Surge in Ballarat land price could spark affordability crisis for wider market

A regional land boom could make a patch of dirt in Ballarat’s new housing estates worth as much as those in Melbourne by Christmas.

Other regional centres within striking distance of the capital are also at risk of home price booms that could cause a years-long affordability crisis.

Analysis by Research4 director Colin Keane shows Ballarat’s average block has soared from
$175,000 to $260,000 since the pandemic hit. 
He predicted the figure would surpass $300,000 and reach parity with Melbourne’s median blockcost before the end of this year as the city’s supply of land was rapidly eroded by growing numbers of people heading out of metropolitan areas — manynow driven by a desire to escape urban life rather than affordability.

“We are seeing a Covid-induced change, people want to be there (Ballarat),” Mr Keane said.

“The demand is there to be outside of the urban footprint. And if they can’t get a lot, they will turn to the established market and that will push the house prices through the roof.”

He claimed the issue was being compounded by town planners releasing land for sale based on 2019 data, when just over 600 lots sold in a year. In 2020 there were 1750 lots sold.

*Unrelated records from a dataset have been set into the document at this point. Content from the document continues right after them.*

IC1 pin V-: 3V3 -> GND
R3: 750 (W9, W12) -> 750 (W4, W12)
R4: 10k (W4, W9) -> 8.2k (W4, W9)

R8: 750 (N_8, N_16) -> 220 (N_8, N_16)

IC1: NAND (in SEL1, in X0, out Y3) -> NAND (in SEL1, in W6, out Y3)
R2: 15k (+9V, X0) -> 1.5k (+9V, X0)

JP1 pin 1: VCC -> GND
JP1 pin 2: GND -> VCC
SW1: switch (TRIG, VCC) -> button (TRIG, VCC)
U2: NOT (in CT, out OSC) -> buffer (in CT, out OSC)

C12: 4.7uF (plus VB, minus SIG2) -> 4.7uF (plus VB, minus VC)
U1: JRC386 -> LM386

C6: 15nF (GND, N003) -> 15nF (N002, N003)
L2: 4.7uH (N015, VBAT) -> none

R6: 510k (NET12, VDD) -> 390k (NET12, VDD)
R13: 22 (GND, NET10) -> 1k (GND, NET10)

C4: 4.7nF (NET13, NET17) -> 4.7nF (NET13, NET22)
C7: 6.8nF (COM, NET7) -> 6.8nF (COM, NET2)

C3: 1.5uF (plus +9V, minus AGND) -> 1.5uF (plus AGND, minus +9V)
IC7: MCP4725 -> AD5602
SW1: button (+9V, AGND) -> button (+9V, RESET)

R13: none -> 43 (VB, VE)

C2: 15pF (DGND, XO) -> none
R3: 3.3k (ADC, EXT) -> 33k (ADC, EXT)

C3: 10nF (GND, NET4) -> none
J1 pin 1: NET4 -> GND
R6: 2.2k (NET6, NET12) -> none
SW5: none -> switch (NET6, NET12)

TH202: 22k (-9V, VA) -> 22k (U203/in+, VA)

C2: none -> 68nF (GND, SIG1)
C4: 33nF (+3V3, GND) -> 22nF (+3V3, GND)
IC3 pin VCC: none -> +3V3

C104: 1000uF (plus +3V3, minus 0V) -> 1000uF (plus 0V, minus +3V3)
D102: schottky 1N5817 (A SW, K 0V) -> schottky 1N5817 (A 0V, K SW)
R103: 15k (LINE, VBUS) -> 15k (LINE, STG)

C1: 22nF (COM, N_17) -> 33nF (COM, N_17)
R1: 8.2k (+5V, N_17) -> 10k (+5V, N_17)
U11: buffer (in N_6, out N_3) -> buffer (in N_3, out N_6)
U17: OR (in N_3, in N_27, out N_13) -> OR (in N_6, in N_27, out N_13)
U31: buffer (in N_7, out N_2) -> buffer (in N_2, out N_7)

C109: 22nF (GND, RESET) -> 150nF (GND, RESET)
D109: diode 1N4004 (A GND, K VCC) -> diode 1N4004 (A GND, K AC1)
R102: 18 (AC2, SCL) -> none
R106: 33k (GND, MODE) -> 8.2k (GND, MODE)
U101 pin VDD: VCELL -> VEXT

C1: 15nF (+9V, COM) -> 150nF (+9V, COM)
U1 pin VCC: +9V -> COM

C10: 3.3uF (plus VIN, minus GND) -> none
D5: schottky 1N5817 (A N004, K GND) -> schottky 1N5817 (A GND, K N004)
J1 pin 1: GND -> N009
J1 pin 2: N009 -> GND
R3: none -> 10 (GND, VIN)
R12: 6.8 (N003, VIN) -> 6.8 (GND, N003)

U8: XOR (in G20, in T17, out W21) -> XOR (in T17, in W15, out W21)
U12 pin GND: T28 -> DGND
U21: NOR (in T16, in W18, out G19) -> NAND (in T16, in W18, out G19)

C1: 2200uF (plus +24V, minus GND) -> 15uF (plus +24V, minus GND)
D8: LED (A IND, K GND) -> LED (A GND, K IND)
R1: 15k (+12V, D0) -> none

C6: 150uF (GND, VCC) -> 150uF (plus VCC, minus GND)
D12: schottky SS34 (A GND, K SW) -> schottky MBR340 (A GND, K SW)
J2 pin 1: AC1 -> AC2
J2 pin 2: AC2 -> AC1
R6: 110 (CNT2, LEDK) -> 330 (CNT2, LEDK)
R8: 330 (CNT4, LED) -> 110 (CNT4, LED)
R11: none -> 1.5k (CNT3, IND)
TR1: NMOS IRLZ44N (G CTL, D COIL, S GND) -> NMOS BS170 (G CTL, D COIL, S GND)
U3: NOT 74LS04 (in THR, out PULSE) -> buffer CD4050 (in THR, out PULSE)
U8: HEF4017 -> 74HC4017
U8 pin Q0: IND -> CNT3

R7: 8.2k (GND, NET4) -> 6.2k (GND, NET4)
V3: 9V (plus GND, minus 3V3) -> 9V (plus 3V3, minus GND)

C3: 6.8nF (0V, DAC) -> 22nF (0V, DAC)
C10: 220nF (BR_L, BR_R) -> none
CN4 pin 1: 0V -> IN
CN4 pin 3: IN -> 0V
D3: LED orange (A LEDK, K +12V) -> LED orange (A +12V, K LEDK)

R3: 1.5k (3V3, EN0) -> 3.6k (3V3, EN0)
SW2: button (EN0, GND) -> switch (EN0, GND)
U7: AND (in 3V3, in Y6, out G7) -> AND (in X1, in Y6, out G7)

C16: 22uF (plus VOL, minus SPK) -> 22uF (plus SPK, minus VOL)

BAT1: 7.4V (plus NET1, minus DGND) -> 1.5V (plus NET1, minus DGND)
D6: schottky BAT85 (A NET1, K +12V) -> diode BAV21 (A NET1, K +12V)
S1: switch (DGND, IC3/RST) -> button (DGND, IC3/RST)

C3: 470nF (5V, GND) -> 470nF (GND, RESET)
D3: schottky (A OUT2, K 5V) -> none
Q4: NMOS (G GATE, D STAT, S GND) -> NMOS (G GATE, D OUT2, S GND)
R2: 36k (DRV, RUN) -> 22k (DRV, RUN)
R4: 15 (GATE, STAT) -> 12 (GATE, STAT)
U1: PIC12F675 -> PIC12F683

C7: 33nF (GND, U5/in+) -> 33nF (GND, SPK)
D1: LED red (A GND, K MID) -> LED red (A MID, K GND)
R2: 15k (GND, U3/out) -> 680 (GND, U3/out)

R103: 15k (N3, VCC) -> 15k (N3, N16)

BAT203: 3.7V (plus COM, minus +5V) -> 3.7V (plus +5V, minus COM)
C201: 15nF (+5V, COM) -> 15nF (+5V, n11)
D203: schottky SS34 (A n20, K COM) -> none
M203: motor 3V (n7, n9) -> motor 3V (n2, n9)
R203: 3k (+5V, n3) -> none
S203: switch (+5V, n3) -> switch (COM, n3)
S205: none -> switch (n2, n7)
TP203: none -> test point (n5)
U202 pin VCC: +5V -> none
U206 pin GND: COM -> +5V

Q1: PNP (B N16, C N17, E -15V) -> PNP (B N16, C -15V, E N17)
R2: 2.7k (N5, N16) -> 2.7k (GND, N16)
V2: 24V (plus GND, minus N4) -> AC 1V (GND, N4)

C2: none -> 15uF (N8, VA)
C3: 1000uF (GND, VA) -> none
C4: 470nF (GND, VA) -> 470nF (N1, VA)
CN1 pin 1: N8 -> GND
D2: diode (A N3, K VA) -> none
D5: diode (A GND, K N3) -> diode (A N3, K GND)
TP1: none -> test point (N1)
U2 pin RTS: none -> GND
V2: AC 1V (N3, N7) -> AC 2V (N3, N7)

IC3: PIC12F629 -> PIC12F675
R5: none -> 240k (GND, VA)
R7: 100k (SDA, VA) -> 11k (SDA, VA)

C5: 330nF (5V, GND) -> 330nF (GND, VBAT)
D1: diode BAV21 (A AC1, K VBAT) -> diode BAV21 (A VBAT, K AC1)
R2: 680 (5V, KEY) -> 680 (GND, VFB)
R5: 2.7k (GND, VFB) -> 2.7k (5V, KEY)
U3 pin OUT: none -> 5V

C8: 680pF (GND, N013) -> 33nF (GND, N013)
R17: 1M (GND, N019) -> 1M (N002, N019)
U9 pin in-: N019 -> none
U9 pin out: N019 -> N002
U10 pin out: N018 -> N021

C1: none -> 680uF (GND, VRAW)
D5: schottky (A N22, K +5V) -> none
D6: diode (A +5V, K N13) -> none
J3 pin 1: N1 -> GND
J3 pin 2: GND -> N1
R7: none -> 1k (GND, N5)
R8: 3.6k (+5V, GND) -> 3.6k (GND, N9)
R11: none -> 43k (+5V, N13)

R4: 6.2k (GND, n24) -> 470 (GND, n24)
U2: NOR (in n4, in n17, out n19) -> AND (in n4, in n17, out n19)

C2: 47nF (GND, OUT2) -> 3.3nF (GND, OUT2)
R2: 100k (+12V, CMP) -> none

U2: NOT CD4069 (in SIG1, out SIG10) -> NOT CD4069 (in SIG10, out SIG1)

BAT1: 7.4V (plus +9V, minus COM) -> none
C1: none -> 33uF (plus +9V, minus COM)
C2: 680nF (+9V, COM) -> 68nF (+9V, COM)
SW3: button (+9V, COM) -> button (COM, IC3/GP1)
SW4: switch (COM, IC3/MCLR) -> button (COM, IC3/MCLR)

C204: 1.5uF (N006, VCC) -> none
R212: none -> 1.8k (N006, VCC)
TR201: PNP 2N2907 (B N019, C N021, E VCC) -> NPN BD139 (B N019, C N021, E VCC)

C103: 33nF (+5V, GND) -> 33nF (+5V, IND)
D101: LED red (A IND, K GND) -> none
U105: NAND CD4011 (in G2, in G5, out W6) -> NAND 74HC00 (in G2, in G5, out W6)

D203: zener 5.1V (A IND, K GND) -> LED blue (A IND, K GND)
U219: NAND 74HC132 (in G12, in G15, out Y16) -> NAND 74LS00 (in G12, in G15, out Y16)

This year the figure is expected to top 1800, with 924 sold in the first six months of 2021.

Mr Keane said Ballarat wasn’t alone, with land planning shortages in other regional hubs such as the Macedon Ranges, Bendigo and Warragul also potential risking affordability issues.

“If they don’t act quickly then that demand pressure will move to the established housing market and they will face an affordability crisis,” Mr Keane warned. 

“To prevent that, they need to fast-track any new subdivisions already in plans. ”Geelong’s median lot price has been matching Melbourne’s more affordable new housing growth corridors for a number of years.

Resi Ventures boss Khurram Saeed said he had a 500-lot subdivision to Ballarat’s north that could be available for sale by 2022 if the local council fast tracked approvals, but was currently expected to hit the market in 2024.

“We’re not asking for special treatment, however unless something is done to fast-track the land rezoning, the Ballarat unmet land development market is facing a supply black hole,” Mr Saeed said.

PRD Ballarat director Jason Birch said there had been a notable surge in land and house prices across the city, with a property that would have cost $450,000 now worth over $600,000 and instances of those who had bought land selling it for tens of thousands more before it had even been titled.

But Mr Birch said even if a block wound up costing as much as one in Melbourne it would likely be substantially larger than you would get in the big smoke.

“I don’t think it will be a crisis,” Mr Birch said. “But there will be people who find it difficult as prices for everything are rising, but wages aren’t.”

He added that the wage gap between those employed in Melbourne and those in Ballarat would also impact affordability, with first-home buyers squeezed out  also likely to struggle to access a rental property amid heated demand.

City of Ballarat development and growth director Natalie Robertson said the city had 1290ha of future urban expansion in the Ballarat West Growth Area and is looking for other opportunities.

“In addition, the City of Ballarat is currently preparing an affordable housing policy to provide for the delivery of different affordable housing models in Ballarat in close consultation with key state government agencies,” Ms Robertson said.